Plusieurs hashtags ont fusé sur la toile ces derniers jours. Partout, on peut lire #balancetonporc ou #meetoo sans forcément en comprendre le sens. Certains internautes ne savent pas du tout de quoi il s'agit. Les femmes en revanche, partout dans le monde, ne le savent que trop bien. L'appel, lancé aux Etats-Unis il y a quelques jours, a réussi à prendre une ampleur internationale. L'idée étant que toutes les femmes harcelées ou agressées sexuellement, peu importe où elles sont, postent ce hasthtag afin que les internautes réalisent l'ampleur des agressions dont elles sont victimes.

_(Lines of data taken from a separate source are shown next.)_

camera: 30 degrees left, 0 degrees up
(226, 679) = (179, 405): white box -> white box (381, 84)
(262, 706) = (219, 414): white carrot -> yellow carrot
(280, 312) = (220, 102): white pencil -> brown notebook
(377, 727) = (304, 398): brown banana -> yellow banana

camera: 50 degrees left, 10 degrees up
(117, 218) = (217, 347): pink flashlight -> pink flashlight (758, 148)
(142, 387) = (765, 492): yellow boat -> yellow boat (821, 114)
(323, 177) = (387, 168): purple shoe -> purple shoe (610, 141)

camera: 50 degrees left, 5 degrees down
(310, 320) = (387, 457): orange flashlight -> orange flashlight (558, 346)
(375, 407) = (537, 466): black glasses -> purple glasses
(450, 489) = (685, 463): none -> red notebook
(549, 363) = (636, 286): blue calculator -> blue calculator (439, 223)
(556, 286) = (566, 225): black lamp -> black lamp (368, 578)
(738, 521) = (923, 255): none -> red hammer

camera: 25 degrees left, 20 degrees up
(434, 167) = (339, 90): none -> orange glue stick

Les langues se délient à chaque fois après qu'une victime ait commencé à parler. La loi du silence semble brisée, un court instant, et les histoires fusent de partout. Un véritable mouvement s'organise sur la toile, en effet boule de neige, avant de disparaitre cédant la place à des affaires « bien plus graves ». A lire les témoignages, on a la certitude que toutes les femmes, ou presque, sont concernées. Faites le jeu de demander autour de vous. Toutes les femmes auront une anecdote à vous raconter sur le harcèlement qu'elles subissent, fréquemment, dans la rue, sur leur lieu de travail, dans les transports publics, et partout ailleurs dans des lieux insoupçonnés. Un inconnu qui vous agrippe les fesses ou la poitrine dans la rue, un automobiliste qui vous suit pendant que vous marchez, un passager qui vous susurre des obscénités à l'oreille, un patron ou un collègue un peu trop entreprenant… Les faits sont sordides, mais ils sont bien là.
Le mouvement est né après qu'une actrice connue ait dénoncé le harcèlement qu'elle a subi par le très célèbre producteur américain Harvey Weinstein. Depuis, le tout Hollywood s'est manifesté et le nombre de faits similaires a été impressionnant. Il suffit d'une étincelle pour que les langues, liées par la honte et la peur du scandale, commencent à s'exprimer. Un nombre inimaginable de célébrités affirment avoir été victimes du même homme ou d'autres encore. Des femmes qui donnent l'impression d'être mentalement solides, fortes et imperturbables n'ont pas osé dire non à un harcèlement presque banalisé dans leur milieu. Des femmes, oui, mais aussi des hommes. Il suffit de regarder les commentaires de parfaits inconnus qui accompagnent ce genre de nouvelles, pour comprendre pourquoi une personne « normale » n'ait pas pu se défendre, dire non, ou dénoncer ce genre d'agression au moment où elle se produit. La culture de la culpabilisation de la victime et la minimisation de l'agression en elle-même font que les gens ont peur de parler. Aussi longtemps qu'on demandera à une femme comment elle était vêtue lors de son agression, pourquoi elle ne s'est pas défendue, si elle a vraiment apprécié ce qu'elle a subi et qu'elle ne fait pas toute une histoire de rien du tout, les gens auront toujours du mal à parler.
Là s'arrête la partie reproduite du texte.